第13話

叶斗side




千花が着付けに行って30分。



いくらなんでも遅すぎる。



「試着室まで通せ」



「女性専用ですのでお通しすることは出来かねます」



「…は?」



『専用』という言葉に引っかかった。



いつも利用する時は何も言わず通される。



それに今はジェンターレスもあり、俺の行く場所は全て朱羽にチェックさせてる。



ふと視線を奴に戻すとニヤッと口元が笑ったのがわかった。



「てめぇ、なにか隠してんじゃねぇだろうな」



「い、いえ、何も隠してません」



「殺されてぇか?」



銃を突きつけたらすぐ吐いた。



「す、すみません!ご案内致しますので命だけは、」



「さっさとしろ」



この店終わりだな。






「こ、こちらの部屋になります」



ノックをしたが、中から返事は無い。



「千花?終わったか?」



扉を開けると目の前の光景に目を疑った。



「あ、亜御那様!?…あの、これは…」



「死ねよ」



女を蹴り、千花の元へ行き抱きしめる。



「……ぁぁ……ぁ」



身体は震えていた。



ドレスは切り刻まれ、所々血が出ている。



生きてるのに生きてないみたいな…身体は冷たかった。



「大丈夫か?」



「…ぁ……ぁ」



顔を覆い、俺の言葉は届かない。



一緒にいて分かったことは、黒く染まると俺を理解出来る時と出来ない時がある。



理解出来ない時の方が多い。



反応がないため、千花の中に俺がいないことが気に食わなかった。



「すぐ帰ろうな」



千花を抱え、店を後にした。



「家」



「かしこまりました」



車に乗せ、千花の中に俺を刻む。



「千花、俺だ。戻ってこい」



「…ぅぅ、ぁ……」



「叶斗、だ。呼べ」



「……か、な……と」



「そうだ。
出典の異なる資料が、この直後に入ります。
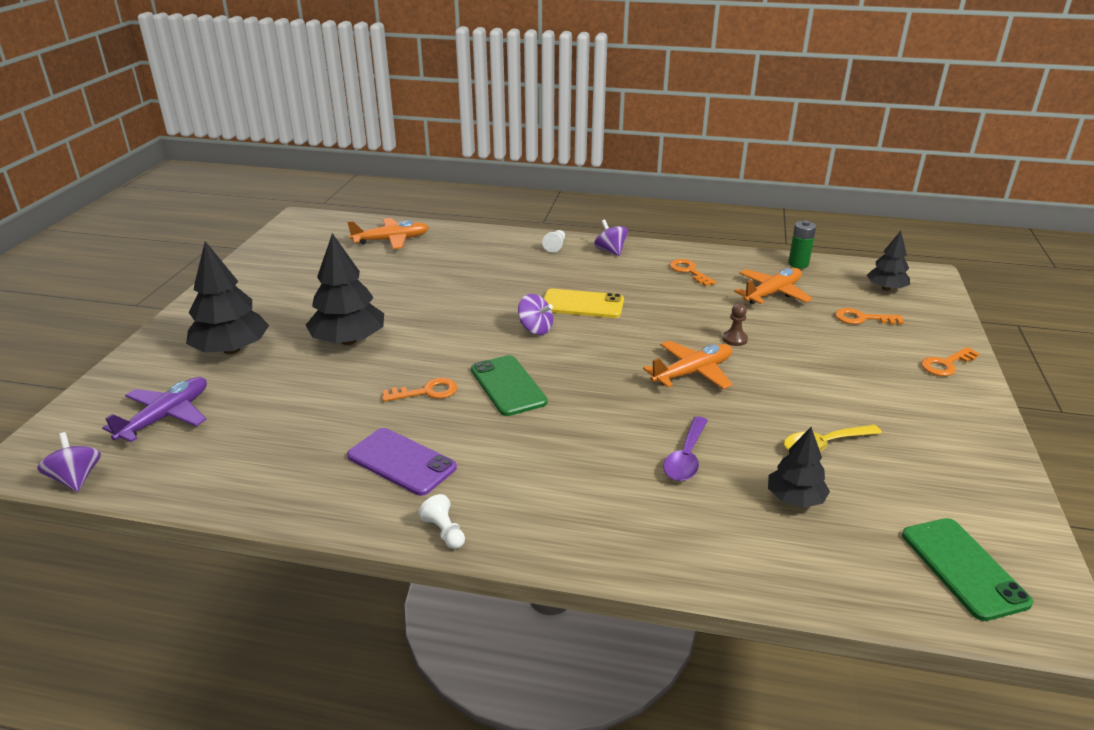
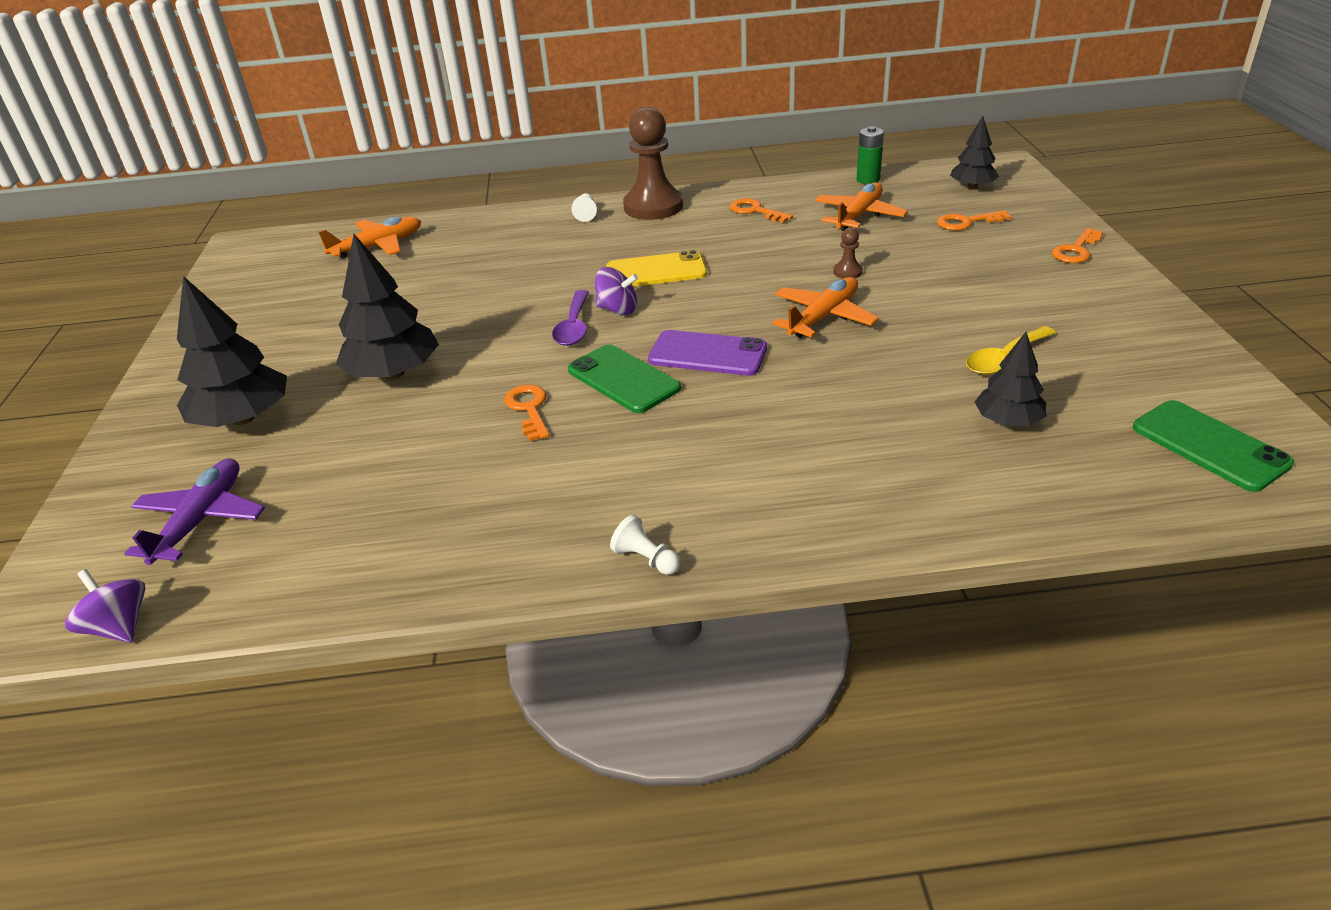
camera: 15 degrees left, 5 degrees up
(401, 462) = (546, 495): purple phone -> purple phone (707, 354)
(426, 392) = (529, 409): orange key -> orange key turned 75 degrees counterclockwise
(610, 251) = (653, 206): purple spinning top -> brown pawn
(686, 457) = (870, 408): purple spoon -> purple spoon (574, 327)

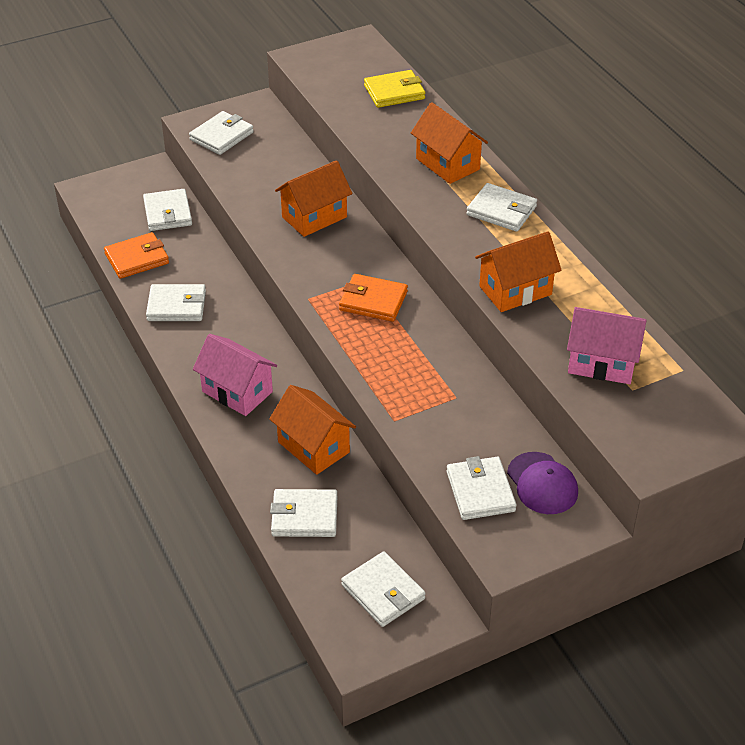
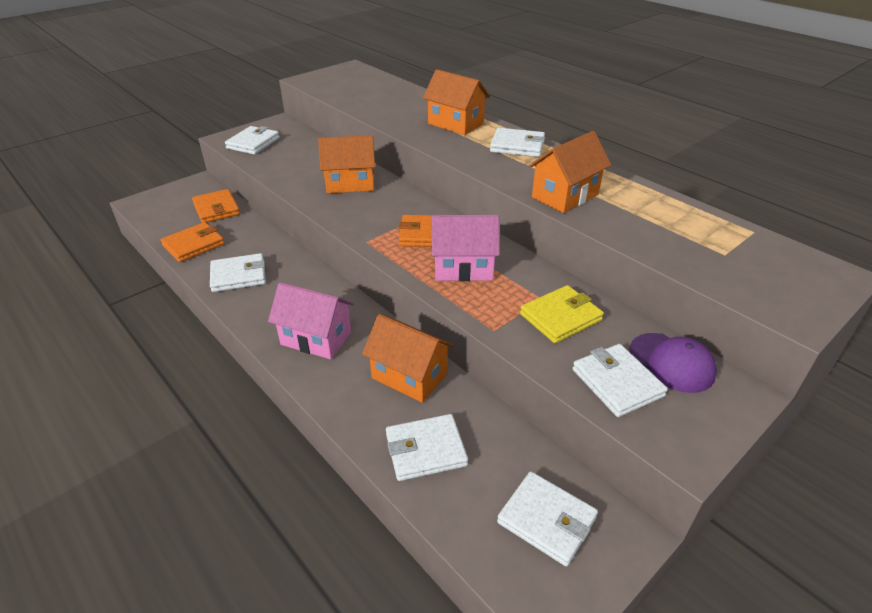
camera: 15 degrees left, 5 degrees down
(168, 213) = (216, 209): white wallet -> orange wallet
(314, 217) = (350, 184): orange house -> orange house turned 45 degrees clockwise
(394, 92) = (390, 90): yellow wallet -> yellow wallet (560, 317)
(602, 363) = (681, 238): pink house -> pink house (463, 268)

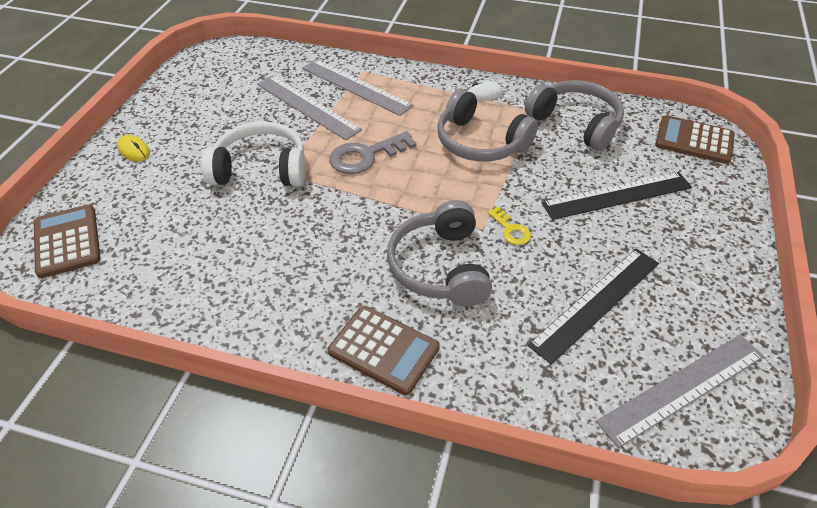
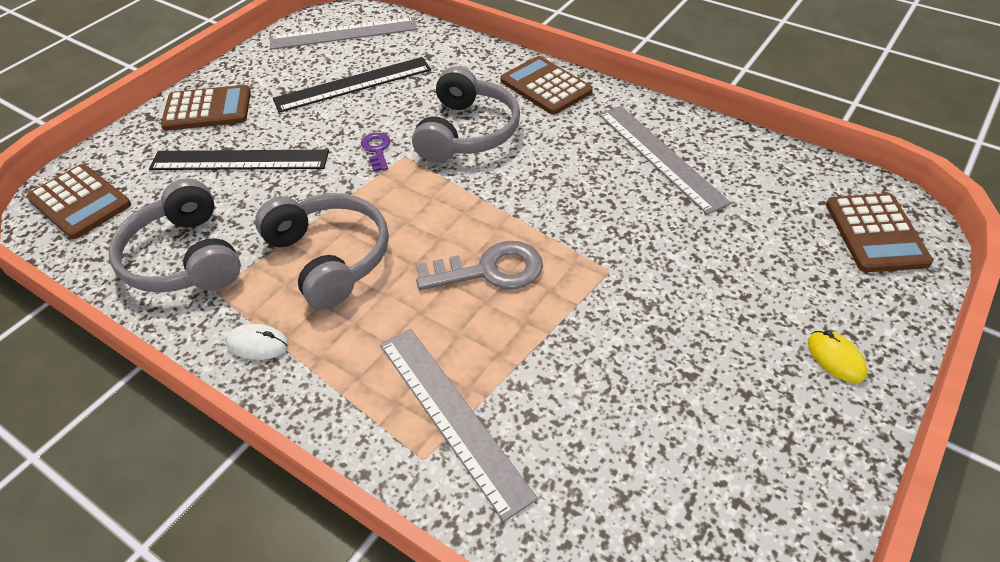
camera: 160 degrees left, 0 degrees up
(261, 168) = (637, 282): white headphones -> none
(307, 106) = (550, 387): grey ruler -> grey ruler (660, 156)
(510, 229) = (377, 150): yellow key -> purple key
(705, 238) = (207, 109): none -> brown calculator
今目の前にいんのはお前の男、叶斗だ」



目を見ても焦点が合わない。



「かな、と……叶…斗」



「あぁ」



何度か虚ろ虚ろに呼んだ後、やっと俺を見てくれた。



「叶斗っ!叶斗!」



「ん、大丈夫だ、落ち着け」



優しく頭を撫でる。



「家着くまで寝てろよ」



そう言うとすぐ眠った。






後日、他の店へ新しいドレスを買いに行った。



「叶斗、これ良くない?」



「俺はこっちの方が似合うと思うけどな」



「ならこっちにする」



時間ねぇからオーダーメイド出来ねぇけど、まぁ千花ならなんでも似合うな。



「試着室へご案内致しますね」



千花に何かあってからじゃ遅いため、1人で試着室へは行かせない。



「どう?似合う?」



「あぁ、似合ってる」



傷が痛々しい。



首にも付いてる傷にそっと触れる。



「叶斗?」



「…悪い」



「私は大丈夫だよ。痛くないからね」



「…あぁ」



傷物になるなら部屋から出したくない。



監禁…なんて言葉が頭をよぎった。